During the Razorbacks’ 90-87 win against No. 3 Connecticut on January 28, practically any time the Huskies put a single player on Dungee, she made that defender pay. On multiple drives to the basket, Dungee’s opponents bounced off her like pinballs before she deftly spun away from the contact, flipping up left-handed shots off the backboard and in. When her defenders sagged off, the 5’11” redshirt senior sank mid-range daggers and three-point shots.

Her 37 points — the most scored by a UConn opponent in 21 years — goes down as one of the most impressive singular performances in Razorback sports history. It’s not the first time she’s raised her game against an elite opponent, either.

In 2019, in the SEC Tournament, Dungee scored an SEC-record 103 points, including a 31-point outburst against No. 12 South Carolina, which had won four straight tournament titles to that point.

Earlier this season, she had scored 22 points alongside Amber Ramirez’s 23 points as Arkansas took down then-No. 4 Baylor, the defending national champion.

Dungee’s ability to raise her game against the best of the best is rare. Only a few male Razorback basketball players could do the same, with Corliss Williamson the most successful of them all.

Williamson, Arkansas’ best player during its national championship run in 1994 and runner-up finish a year later, primarily played in the post. Dungee, meanwhile, is a face-up threat whose game more resembles that of 2020 SEC Player of the Year Mason Jones. But Williamson and Dungee are both clear-cut alphas who play with physicality and aggression. When the lights shine brightest, both have stepped up in a big way.

 

For Williamson, those regular-season performances often came against a highly-ranked Kentucky team.

As a freshman, for instance, he had 22 points on 60% shooting in a win against No. 2 Kentucky. As a junior, in a close win against No. 5 Kentucky, he delivered 28 points on 9-of-15 shooting, along with 9 rebounds.

Later in the 1994-95 season, against No. 4 North Carolina in the Final Four, he put up 21 points on 10-of-17 shooting and helped limit Tarheels All-American Rasheed Wallace to 10 points. That 1994-95 season was the last time an Arkansas basketball program had beaten two Top 5 teams in the same year — until the women did it this season.

Amber Ramirez, who often plays the role of Scotty Thurman to Dungee’s Corliss, said their chemistry together is paying off.

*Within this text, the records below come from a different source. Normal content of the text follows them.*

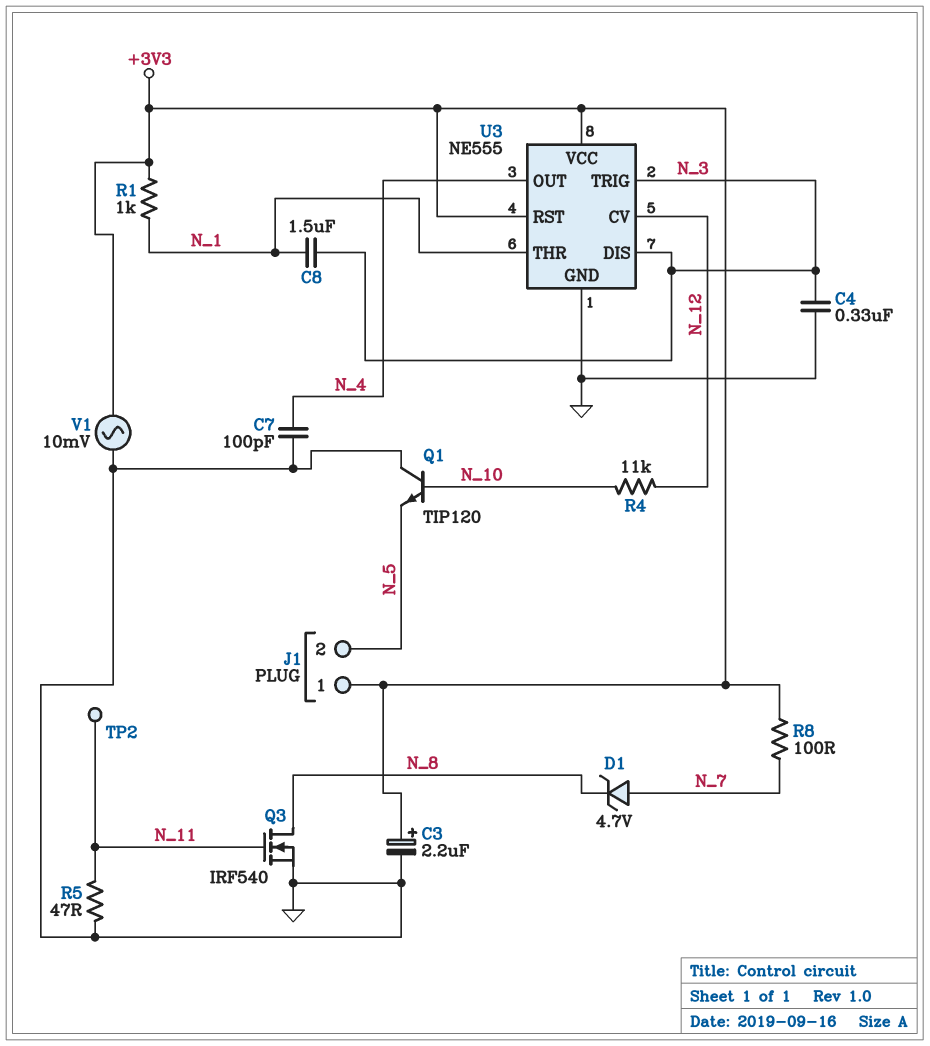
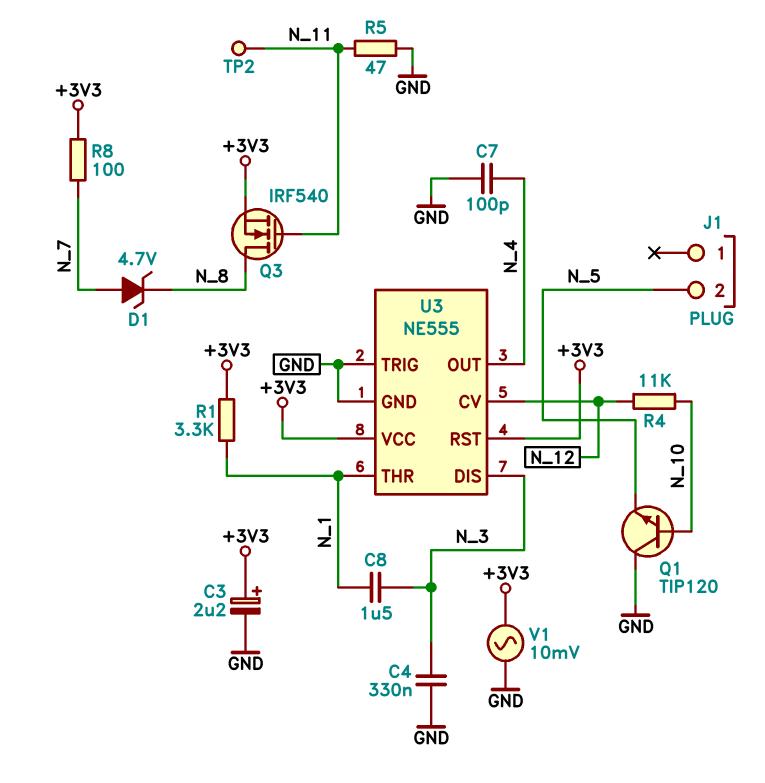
J1 pin 1: +3V3 -> none
Q3: NMOS IRF540 (G N_11, D N_8, S GND) -> NMOS IRF540 (G N_11, D N_8, S +3V3)
R1: 1k (+3V3, N_1) -> 3.3k (+3V3, N_1)
U3 pin TRIG: N_3 -> GND

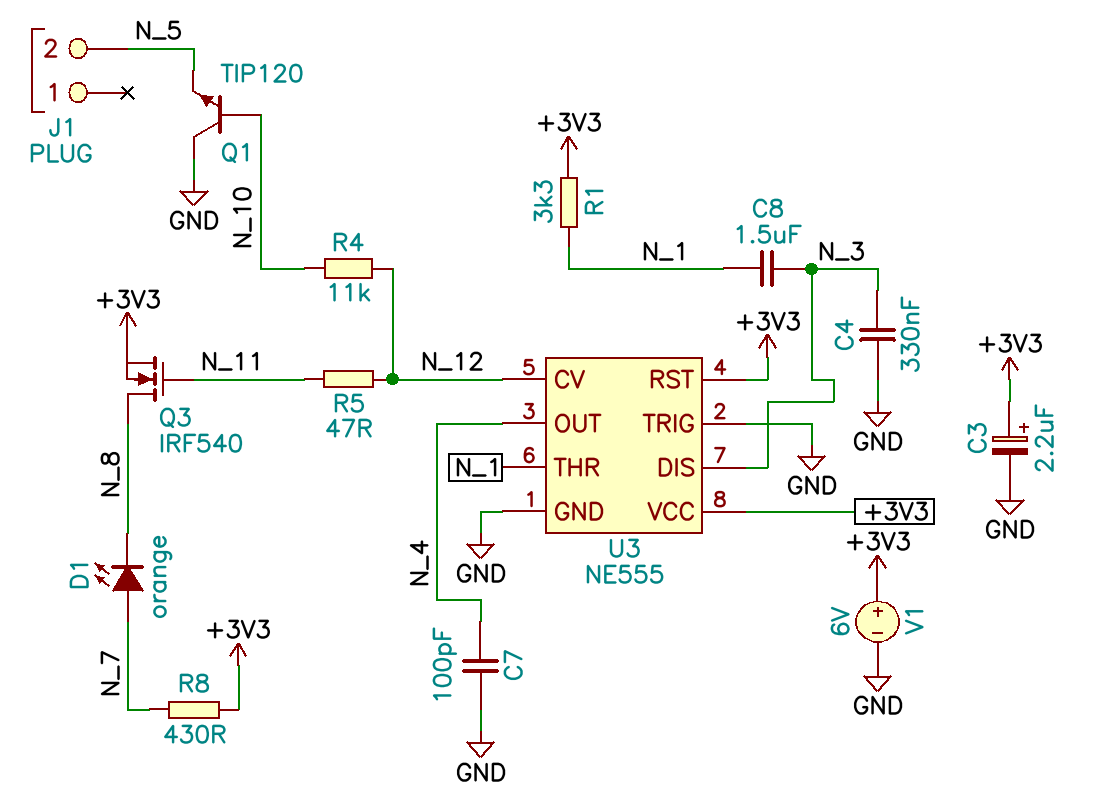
D1: zener 4.7V (A N_7, K N_8) -> LED orange (A N_7, K N_8)
R5: 47 (GND, N_11) -> 47 (N_11, N_12)
R8: 100 (+3V3, N_7) -> 430 (+3V3, N_7)
TP2: test point (N_11) -> none
V1: AC 10mV (+3V3, GND) -> 6V (plus +3V3, minus GND)

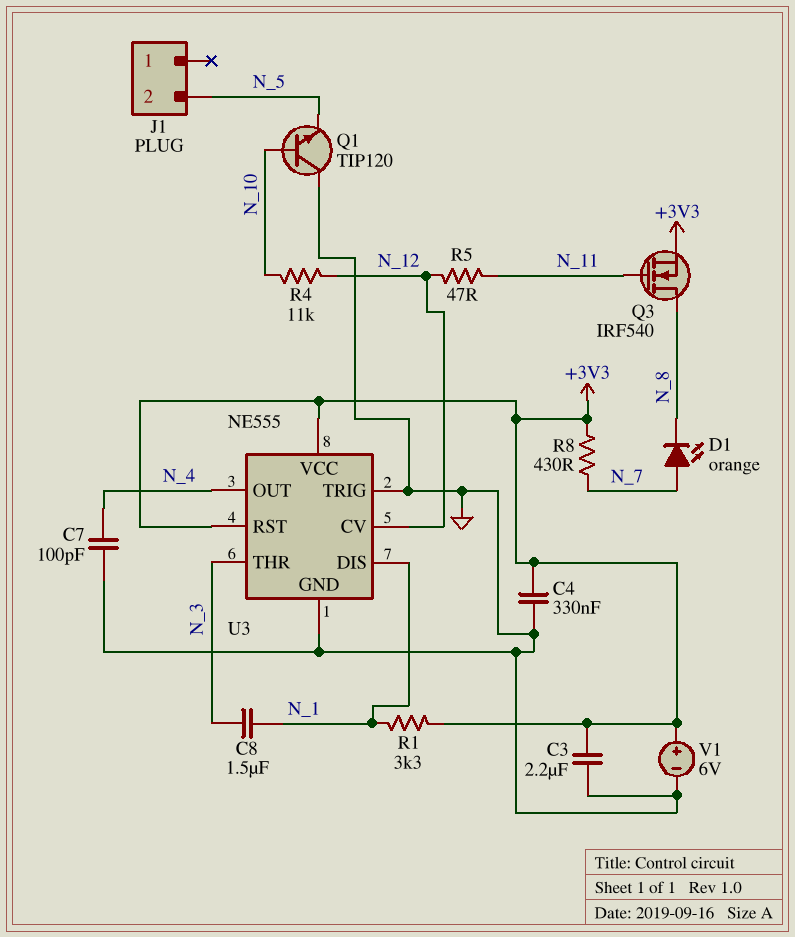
C3: 2.2uF (plus +3V3, minus GND) -> 2.2uF (+3V3, GND)
C4: 330nF (GND, N_3) -> 330nF (+3V3, GND)
U3 pin DIS: N_3 -> N_1
U3 pin THR: N_1 -> N_3

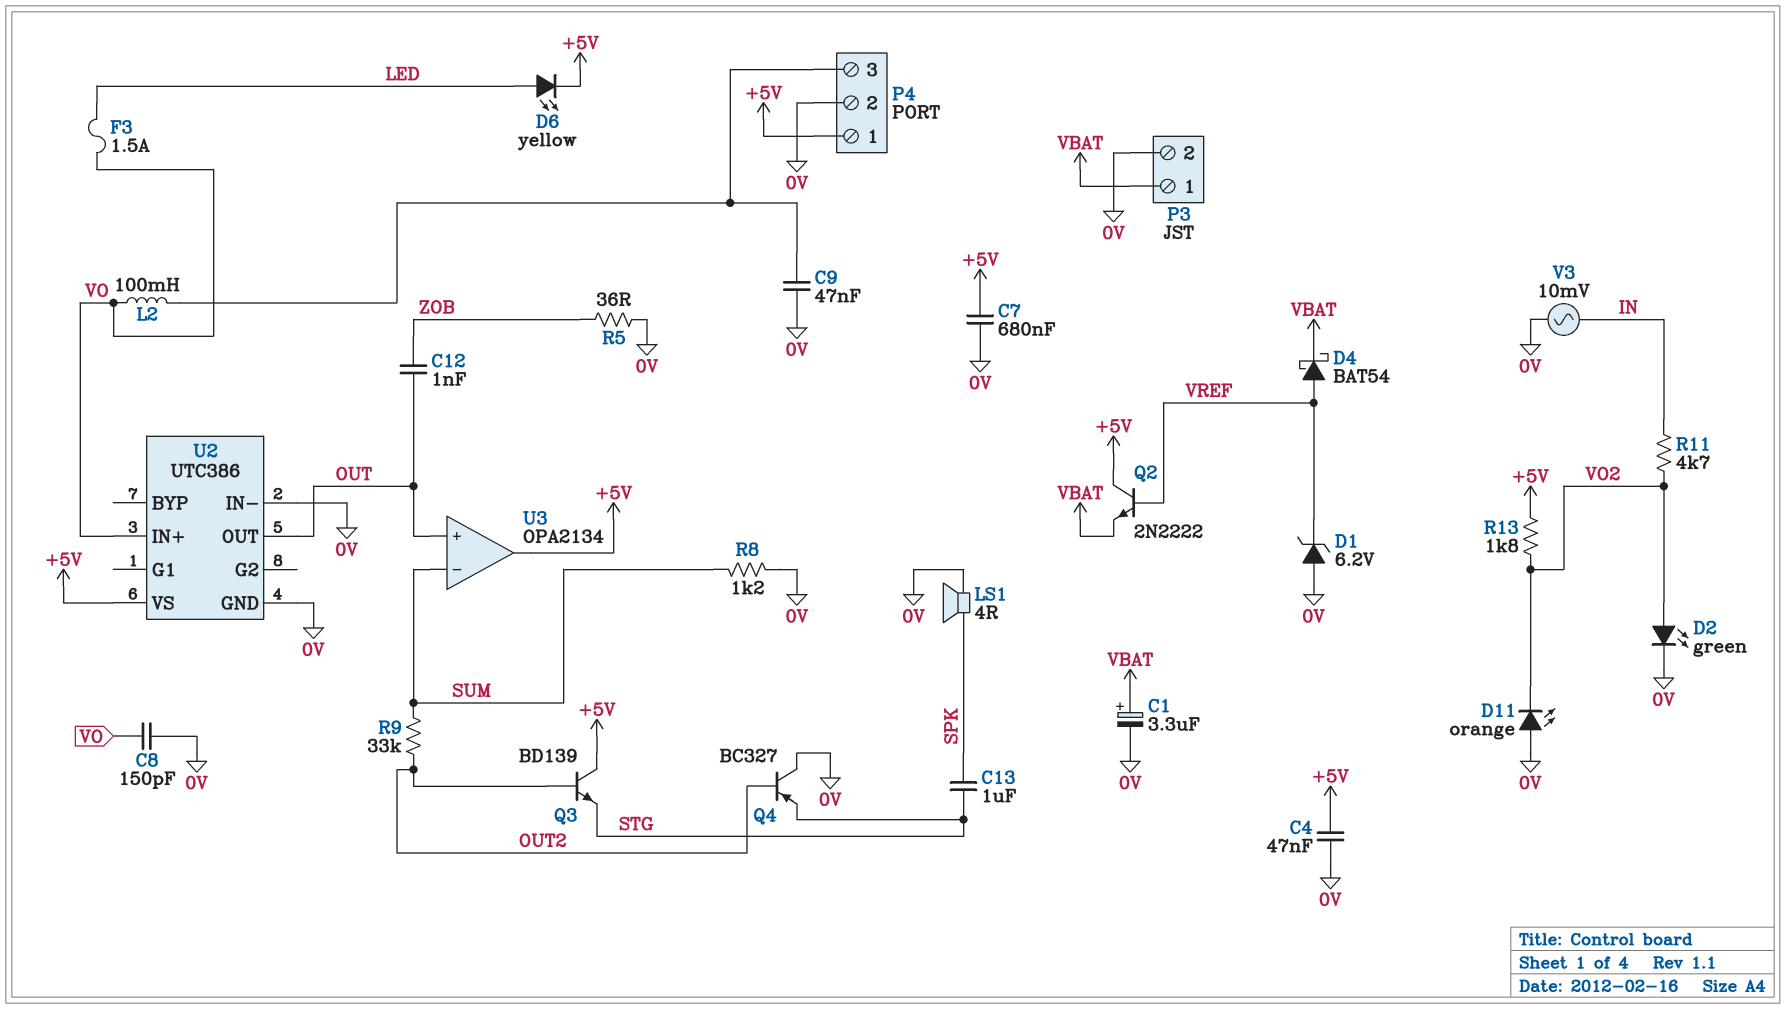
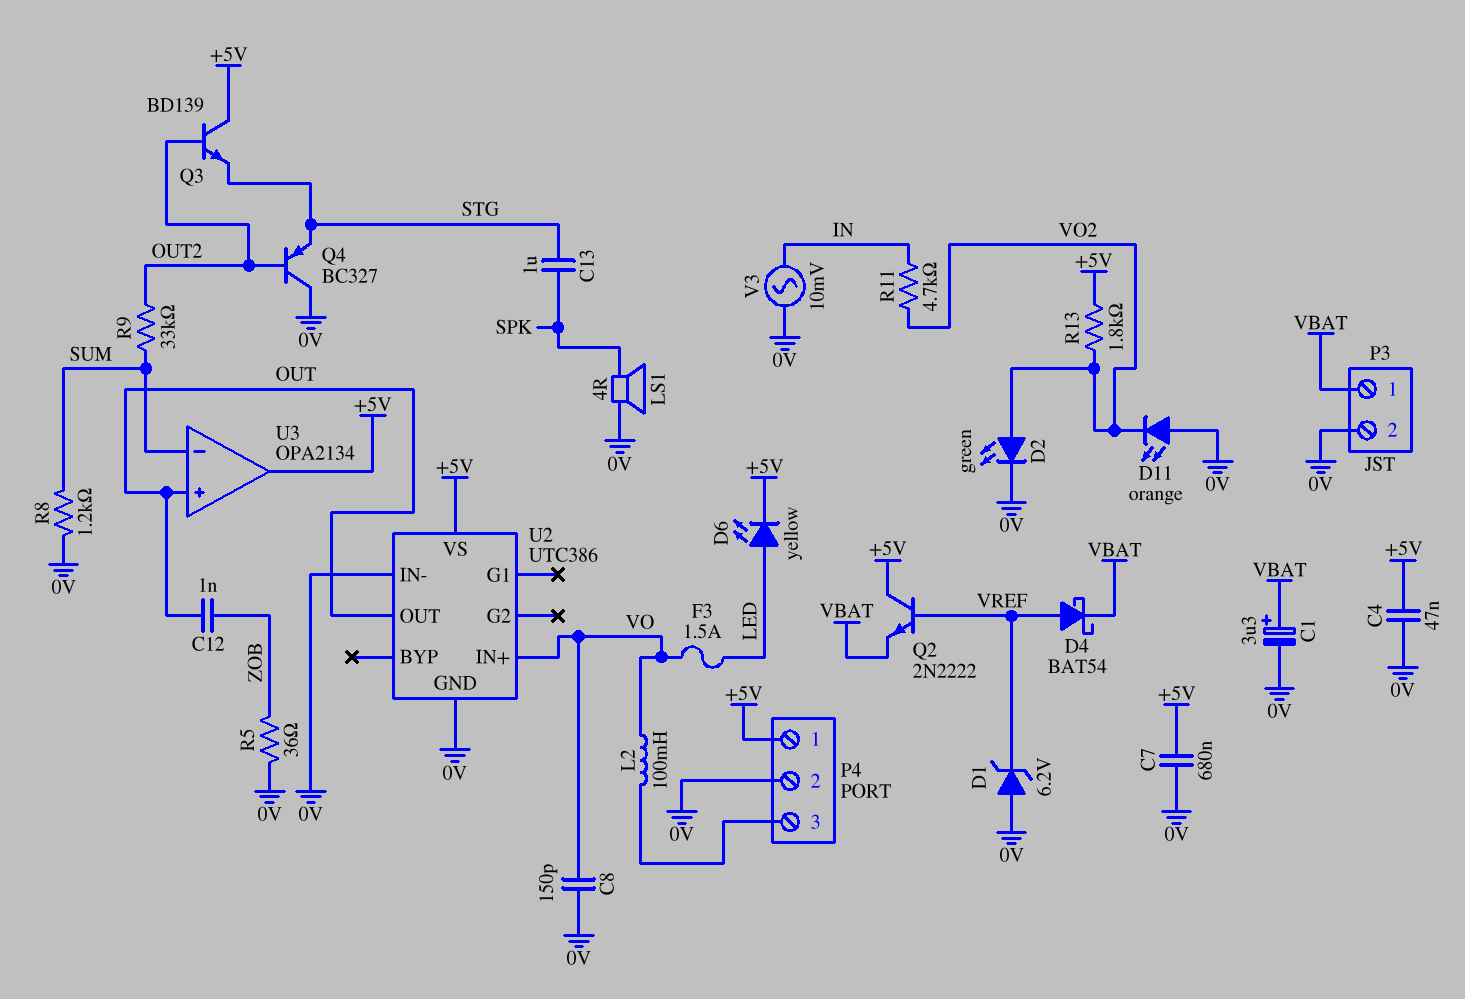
C9: 47nF (0V, P4/3) -> none

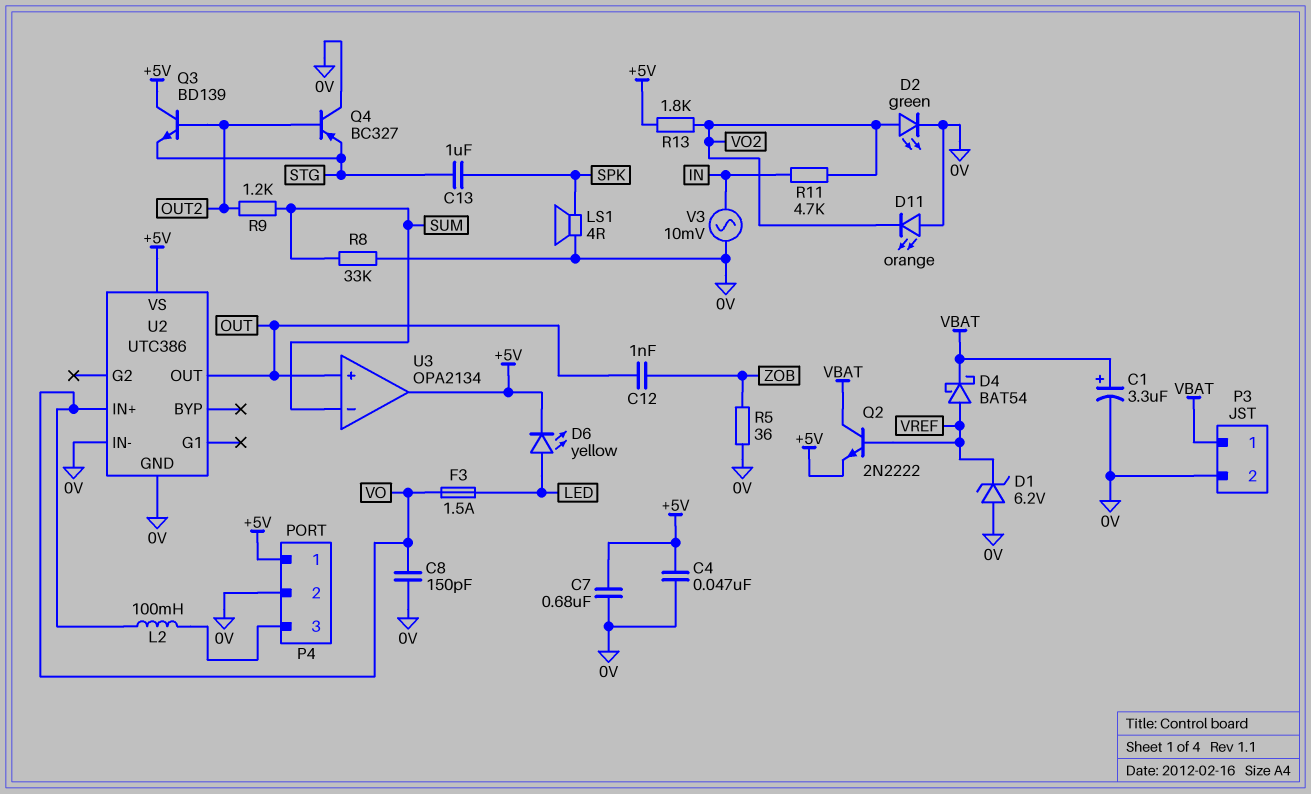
Q2: NPN 2N2222 (B VREF, C +5V, E VBAT) -> NPN 2N2222 (B VREF, C VBAT, E +5V)
R8: 1.2k (0V, SUM) -> 33k (0V, SUM)
R9: 33k (OUT2, SUM) -> 1.2k (OUT2, SUM)

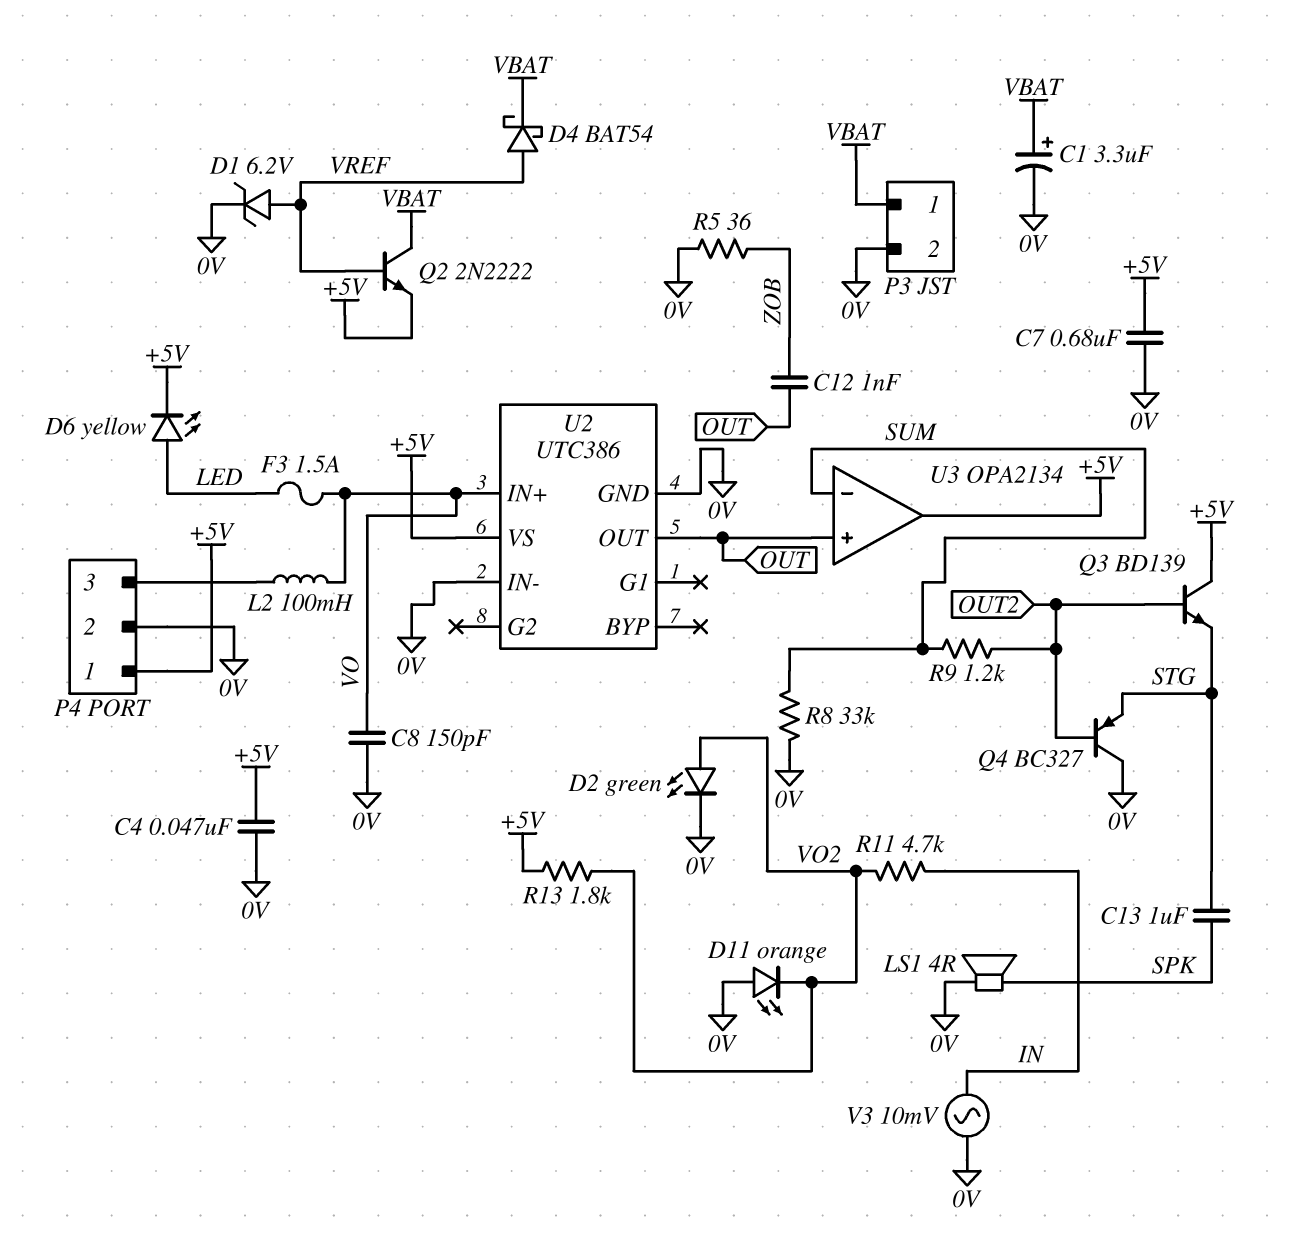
D1: zener 6.2V (A 0V, K VREF) -> zener 6.2V (A VREF, K 0V)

“Me and Chelsea have been playing together since AAU ball before we got into college together,” she said on 103.7 The Buzz’s “Out of Bounds.” “She’s just played outstanding this whole season. I know she’d had 20-point games in the last four or five games and she’s just playing right now on another level. Her playing well definitely opens up my game as well. A lot of focus does go to her, but right now no team can really guard her.”

In Dungee and Ramariz’s chemistry, there are echoes of Williamson and Thurman, who started developing a deep friendship playing pickup games in Barnhill Arena the summer before their freshman season.

Beauty and the Beast

Dungee, like Williamson, plays with an edge that seems at odds with her off-court demeanor.

Off the court, the collegiate Willamson was usually friendly and optimistic, a product of his smaller-town upbringing in Russellville. The aggressive mentality needed to take advantage of his sculpted frame and superior strength didn’t come naturally. He had to work to live up to the “Big Nasty” nickname his cousin coach, Clarence Finley, had given him during AAU basketball practices.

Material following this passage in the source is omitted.